La malaria è una malattia di natura infettiva. Questa è generata da un parassita appartenente al genere Plasmodium e può essere trasmessa all’uomo mediante la puntura da parte delle Anopheles, un genere di zanzare. Riguardo a questa malattia, è stata effettuata una scoperta sensazionale da parte di un team di ricercatori dell’Istituto Superiore di Sanità di concerto con gli esperti del Cnr e dell’Irbm.
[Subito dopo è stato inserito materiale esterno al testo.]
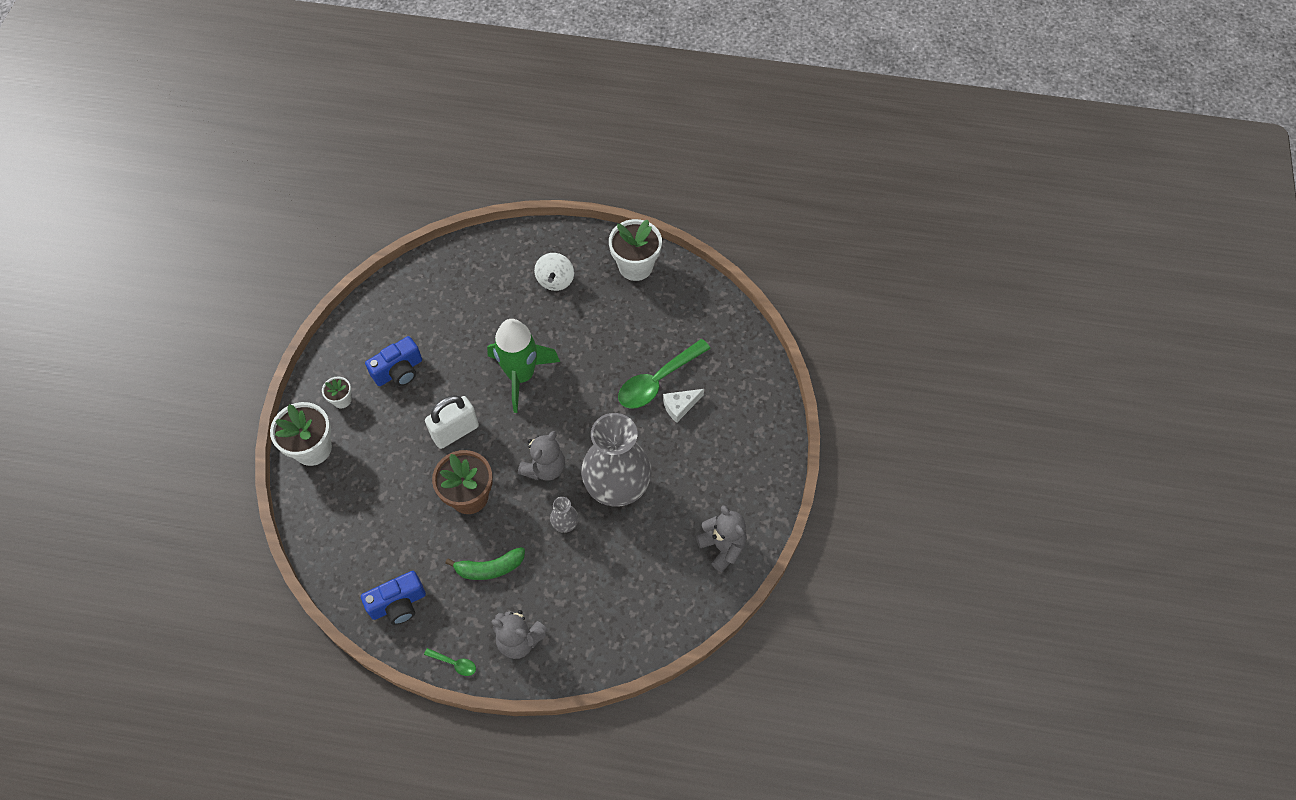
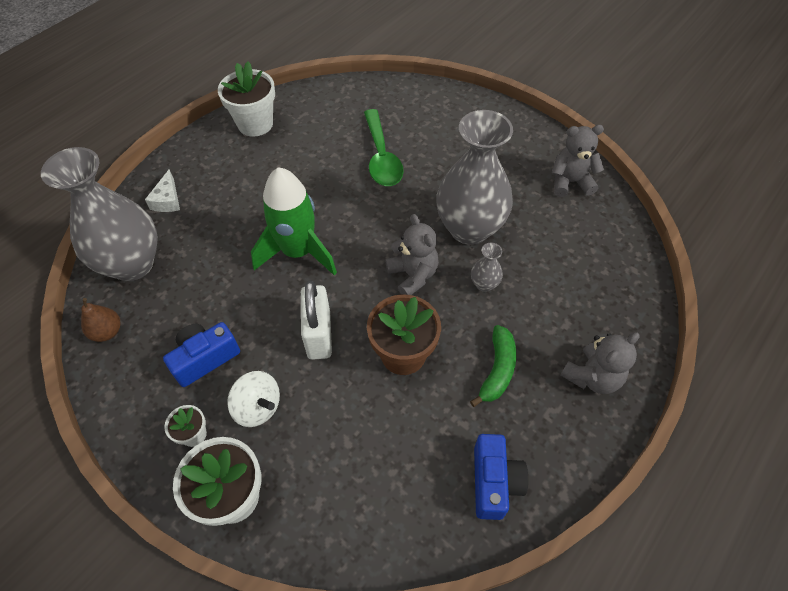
camera: 60 degrees left, 5 degrees down
(388, 299) = (107, 332): none -> brown pear
(399, 371) = (205, 358): blue camera -> blue camera turned 120 degrees counterclockwise
(449, 276) = (132, 264): none -> grey vase
(454, 663) = (594, 452): green spoon -> none
(555, 280) = (218, 183): white spinning top -> white spinning top (258, 407)
(680, 406) = (417, 153): white cheese -> white cheese (167, 200)

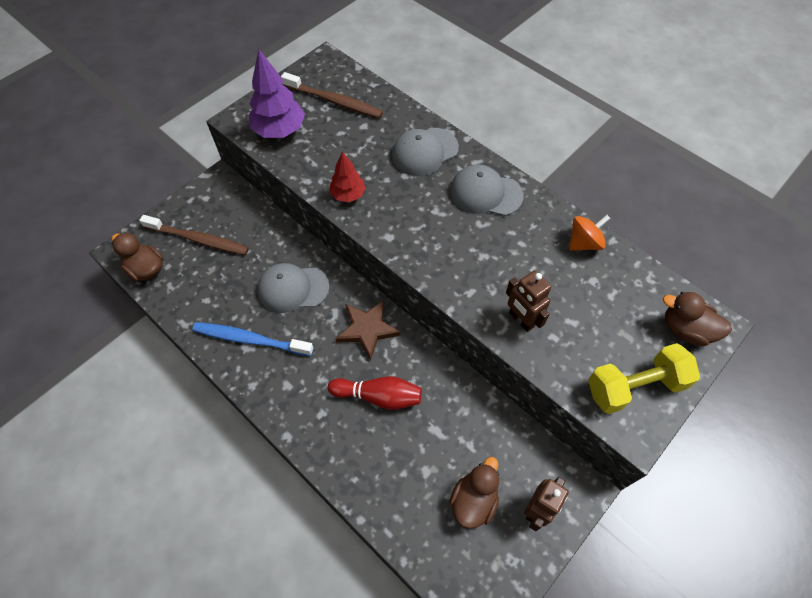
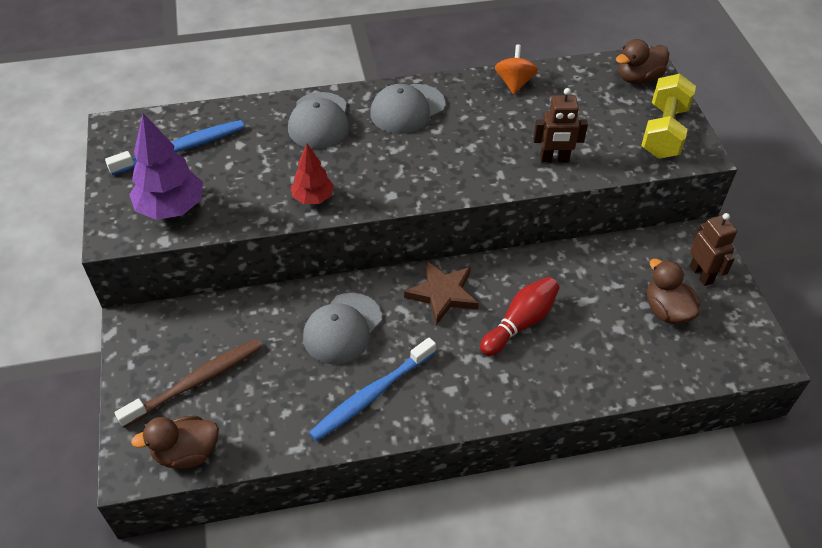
camera: 55 degrees left, 10 degrees down
(334, 101) = (181, 149): brown toothbrush -> blue toothbrush

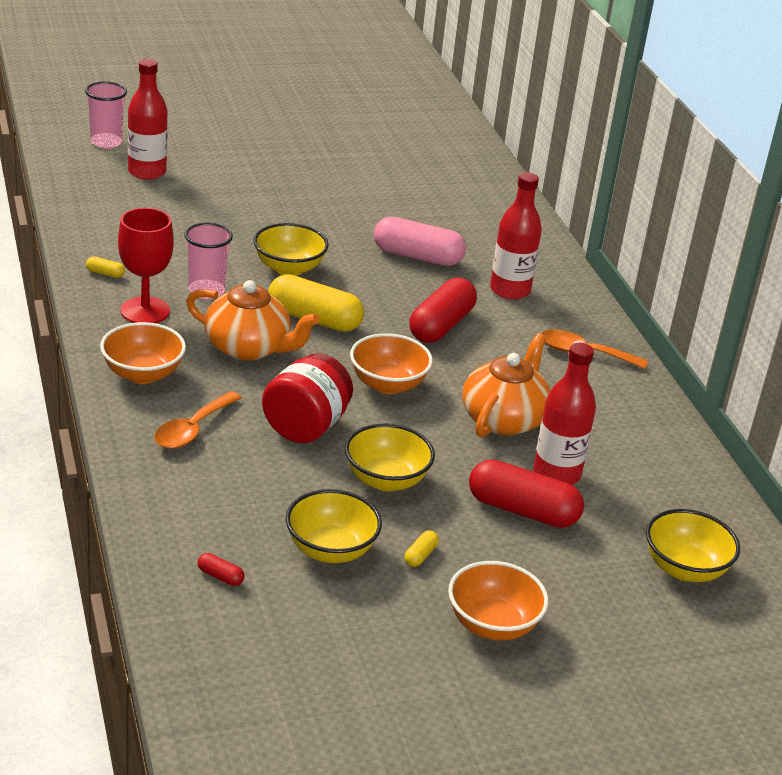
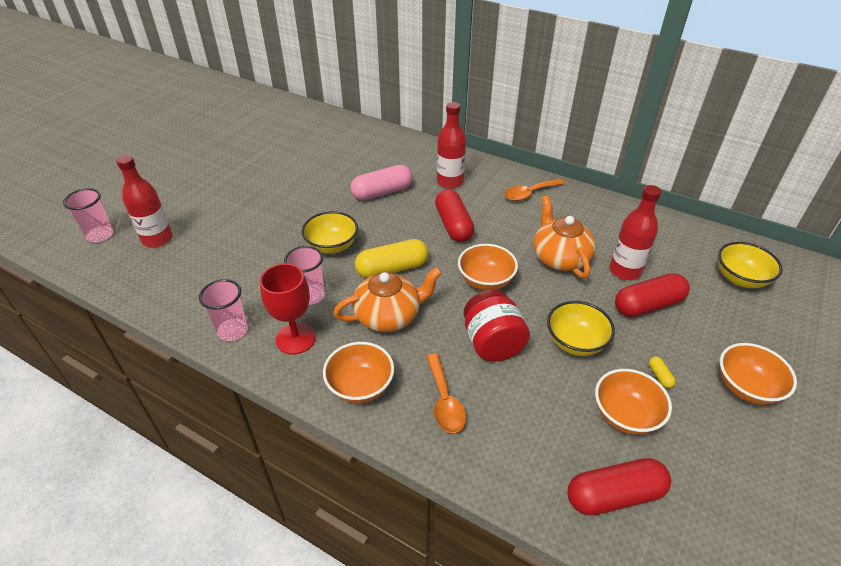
camera: 40 degrees left, 10 degrees up
(105, 273) = (233, 331): yellow capsule -> pink cup
(220, 576) = (614, 495): red capsule -> red capsule, size x2.44
(330, 550) = (625, 415): yellow bowl -> orange bowl

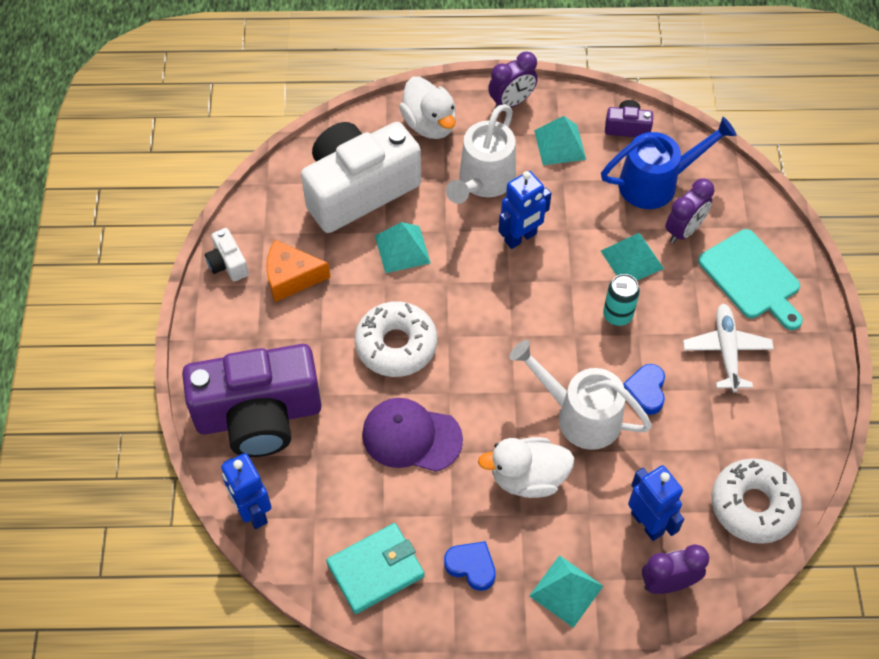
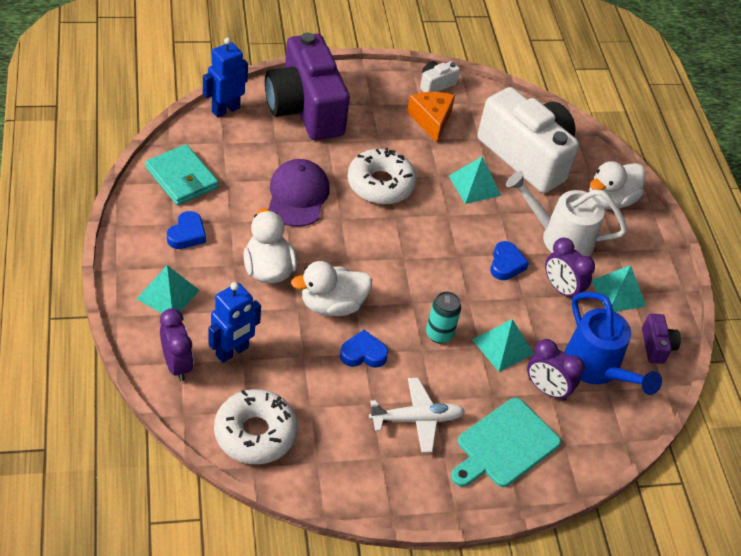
camera: 75 degrees right, 10 degrees down
(511, 102) = (655, 257): purple clock -> purple clock (561, 289)
(520, 238) = (506, 264): blue robot -> blue heart
(579, 415) = (332, 305): white watering can -> white duck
Si tratta di una conclusione che potrebbe determinare la fine di un capitolo per quanto concerne il trattamento della malaria grazie alle molecole bloccanti.
Scopriamo insieme cosa ha scoperto il team di esperti e soprattutto in che modo potrebbe lo studio pubblicato sulla rivista scientifica “Communications Biology” potrebbe portare ad un cambiamento di rotta in merito al trattamento della malattia in questione.
Quella in esame è una scoperta davvero molto importante che potrebbe condurre ad un rallentamento del contagio. Nello specifico, sono state individuate delle molecole che hanno la capacità di arrestare la trasmissione di quello che è il parassita che dà vita alla catena di infezioni.
Lo studio ha portato all’individuazione di 7 strutture molecolari. Tre di queste, in particolare, sono risultate in grado di bloccare la trasmissione uccidendo i gametociti. Questi, difatti, sono forme del parassita trasmissibili alla zanzara Anopheles che causa appunto la malattia. In poche parole, sfruttando la loro capacità si potrebbe impedire al parassita di svilupparsi all’interno di queste zanzare.
A tal proposito, Giacomo Paonessa dell’Irbm e autore dello studio, ha dichiarato che si tratta di una scoperta che potrebbe condurre allo sviluppo di terapie più efficaci per trattare la malaria. In particolare, l’obiettivo è quello di interrompere la trasmissione andando ad agire proprio sulla catena di contagi che poi dà vita ad un gran numero di infezioni, soprattutto nei paesi meno sviluppati. Ciò detto, non resta che attendere nuovi e importanti sviluppi che vadano ad approfondire quanto scoperto dagli esperti del team provenienti dal Cnr, dall’Irbm e, infine, dall’Istituto Superiore di Sanità.